¡Ave rosas, estrellas solemnes!
Rosas, rosas, joyas vivas de infinito;
bocas, senos y almas vagas perfumadas;
llantos, ¡besos!, granos, polen de la luna;
dulces lotos de las almas estancadas;
¡ave rosas, estrellas solemnes!
Los heliógrafos del nuevo plan de vida que se les impuso a los españoles durante la dictadura pregonaban megáfonos en ristre estrofas tan bellas como pecador, no te acuestes nunca en pecado, no sea que despiertes ya condenado.
En la actualidad vuelven a nuestras calles y plazas, a nuestros medios de comunicación condenando a los homosexuales, oponiéndose a que sus uniones se llamen matrimonio.

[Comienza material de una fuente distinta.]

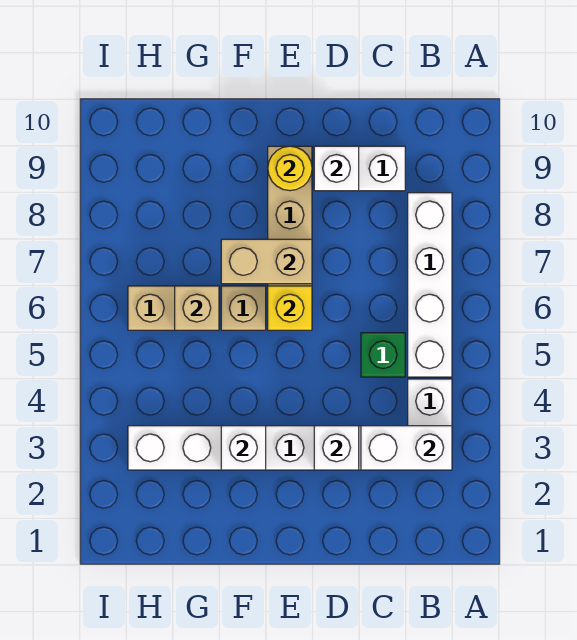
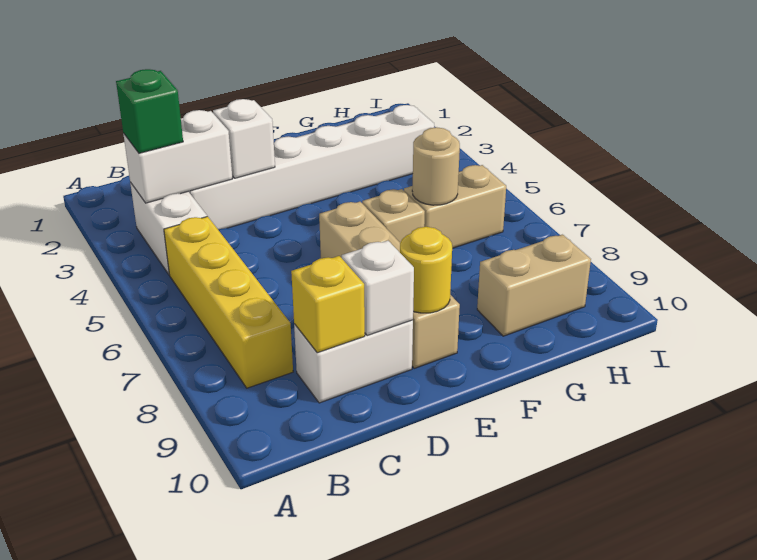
white brick B5:B8 level 1 -> yellow brick B5:B8 level 1
green brick C5 level 1 -> green brick B3 level 3
yellow brick E6 level 2 -> yellow brick C9 level 2
tan brick E7:F7 level 2 -> tan brick G9:H9 level 1
white brick F3 level 2 -> none
tan brick G6 level 2 -> tan round brick G6 level 2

Sus condenas más allá de las repercusiones mediáticas tienen el valor de un ataque a la libertad, a la sexualidad libre y al respeto que le debemos a cualquier ser humano tengan de compañero de cama a un hombre o una mujer.
Decía D. Juan Ramón Jiménez, los colores que saca la luz a los cuerpos, me levantan, me excitan, no me deja morir; las ideas que saca la sombra a las almas, me perturban, me excitan, no me deja vivir. Y decimos nosotros viva el amor y muera los prejuicios.